Banks predict two consecutive 50-basis point cuts before year-end
New Zealand’s largest banks unanimously predict the Reserve Bank accelerating monetary easing with two consecutive 50-basis point interest rate cuts by year-end, amid growing concerns about potentially undershooting its 2% target.
The RBNZ kickstarted its easing cycle with a modest 25-basis-point cut to 5.25% in August and is now expected to reduce the Official Cash Rate to 4.75% on October 9, followed by another reduction to 4.25% on November 27, according to economists at all five of New Zealand’s major banks.
Signs of economic straits are mounting. GDP contracted in the second quarter, unemployment is trending upward, and house prices are going down under the weight of a tight borrowing cost.
A recent business confidence survey revealed a sharp decline in pricing intentions, with a net 7% of firms planning price increases, down from 23% previously. In the same survey, a net of 22% of merchants reduced prices in the September quarter.
Stephen Toplis (pictured), Bank of New Zealand’s head of research, points to clear evidence that containment of inflation has been achieved, suggesting the annual rate could soon fall below the RBNZ’s 2% target midpoint.
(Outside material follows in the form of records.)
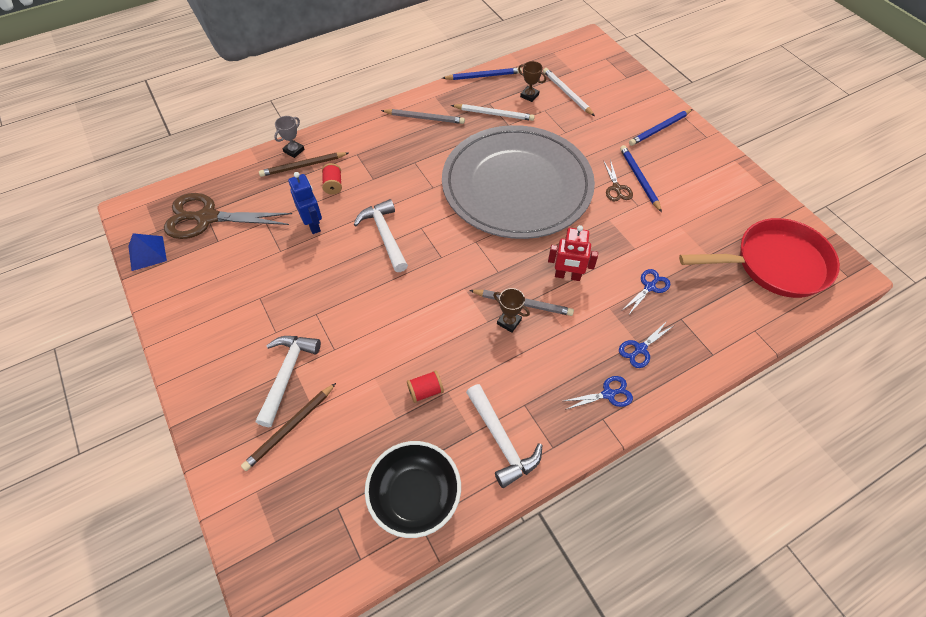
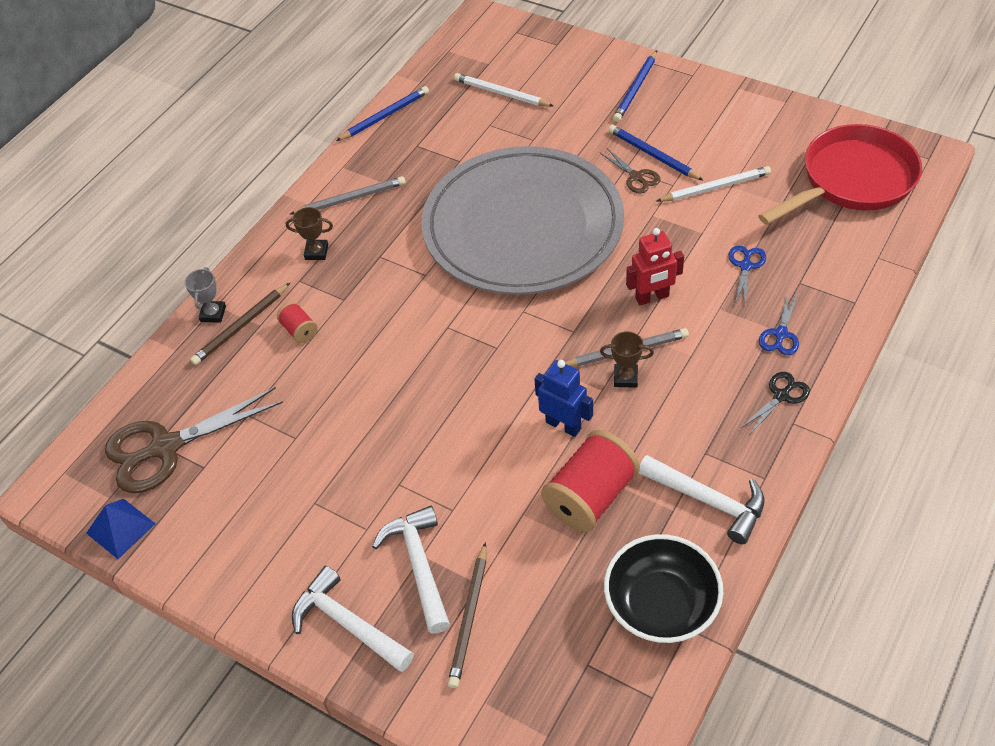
camera: 25 degrees left, 5 degrees down
(313, 224) = (312, 388): blue robot -> blue robot (563, 425)
(385, 235) = (411, 356): white hammer -> white hammer (348, 623)
(425, 391) = (590, 496): red spool -> red spool, size x2.07
(494, 114) = (432, 156): white pencil -> white pencil (715, 187)
(529, 95) = (459, 115): brown trophy -> brown trophy (316, 252)
(608, 394) = (781, 396): blue scissors -> black scissors

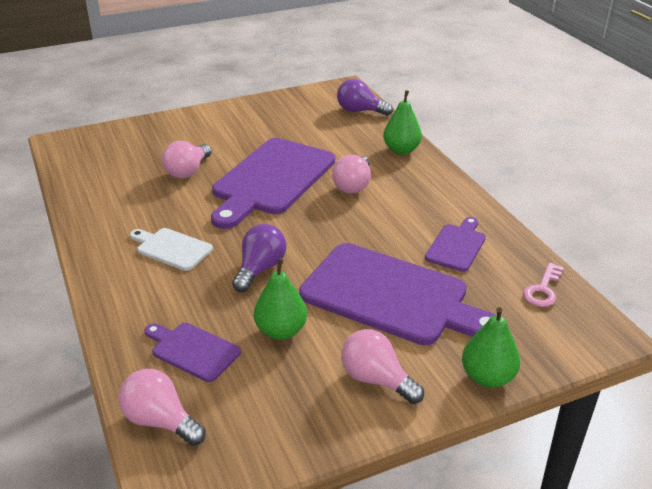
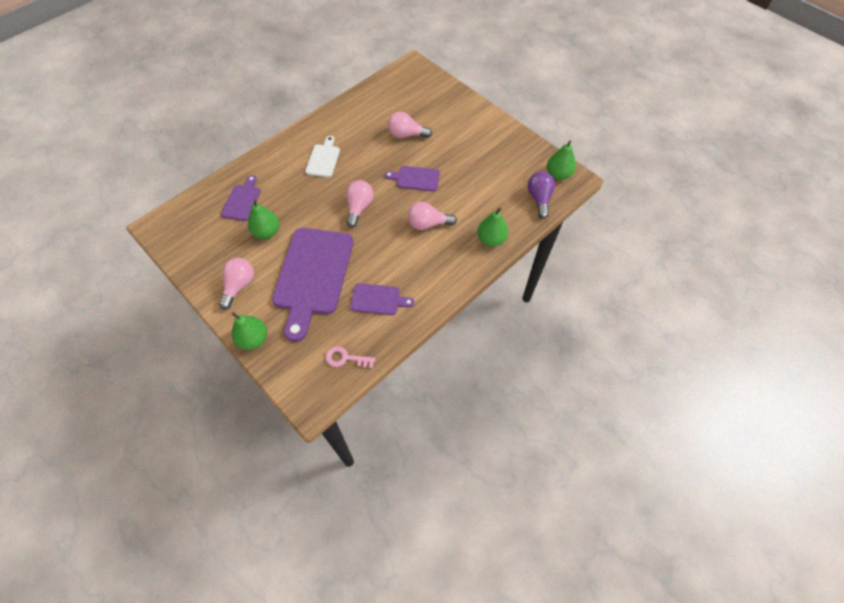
camera: 70 degrees right, 25 degrees up
(160, 421) = (192, 207): pink light bulb -> pink light bulb (359, 207)
(260, 269) = (318, 205): purple light bulb -> none
(271, 179) = (415, 178): purple cutting board -> purple cutting board, size x0.48
(333, 94) = (558, 174): none -> green pear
His team now projects inflation to reach 2% by March and potentially drop to 1.7% by late 2025.
This hawkish stance is quite a change of heart from May, when the RBNZ indicated no rate cuts until mid-2025. Even after its August pivot, Governor Adrian Orr emphasized a preference for “measured” policy adjustments.
But there’s mounting evidence that the bank overcorrected after its pandemic-era stimulus, with Kiwibank chief economist Jarrod Kerr noting that “overly restrictive monetary policy has inflicted much pain and tamed the inflation beast”.
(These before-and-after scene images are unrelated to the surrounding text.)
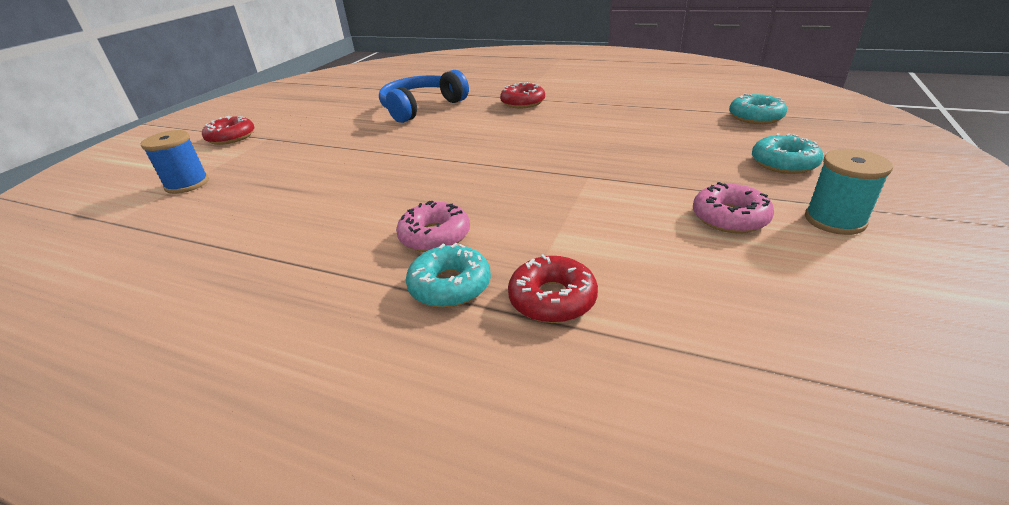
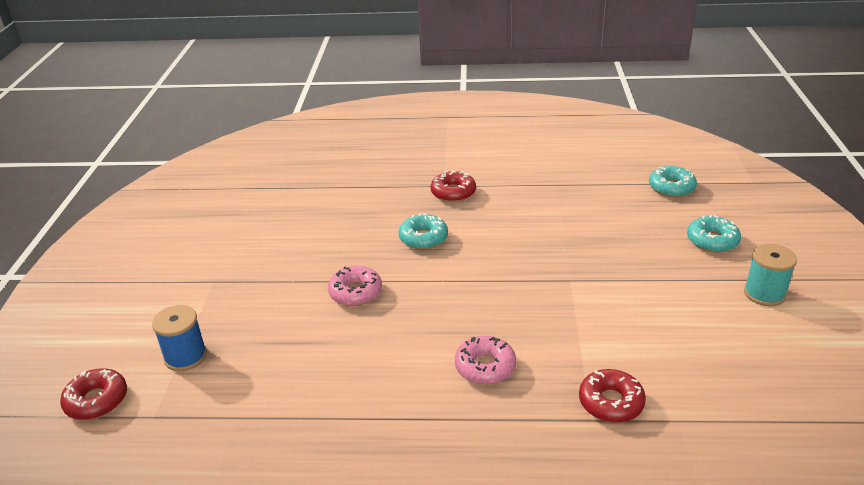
camera: 20 degrees left, 0 degrees up
(231, 137) = (167, 286): red donut -> red donut (96, 400)
(421, 107) = (350, 212): blue headphones -> none
(450, 285) = (531, 409): turquoise donut -> turquoise donut (423, 238)
(729, 217) = (695, 304): pink donut -> pink donut (355, 292)

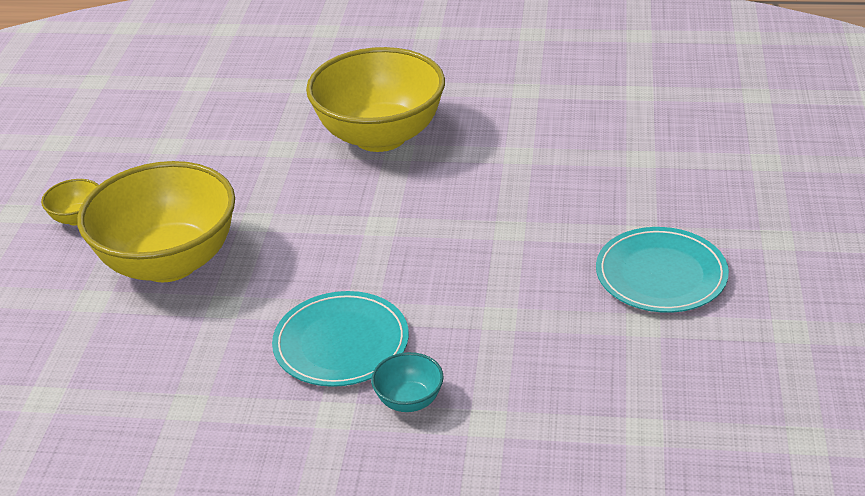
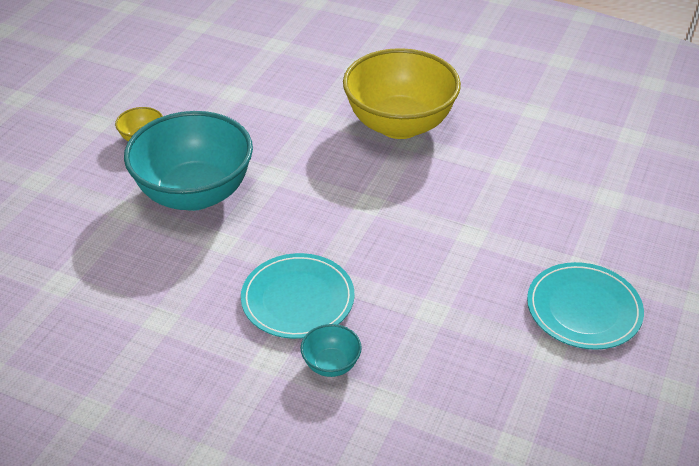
camera: 15 degrees right, 5 degrees up
(169, 262) = (195, 194): yellow bowl -> turquoise bowl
Current indicators support the case for aggressive easing:
- Annual inflation at 3.3% in Q2, expected to fall to 2.3% in Q3
- GDP contraction in Q2
- Rising unemployment
- Falling house prices
- Declining business pricing intentions
The market is anticipating substantial easing, with 13 of 17 economists surveyed by Bloomberg expecting a 50-basis-point cut the following week. Swap markets show signs of 75% probability of such a move. Yet some analysts caution that the Oct. 9 meeting, being a review rather than a full policy statement, may not be the ideal forum for such a shift.
The public is in anticipation of RBNZ’s decision as it will determine the risks of undershooting the inflation target against maintaining policy credibility to ensure sustainable economic recovery.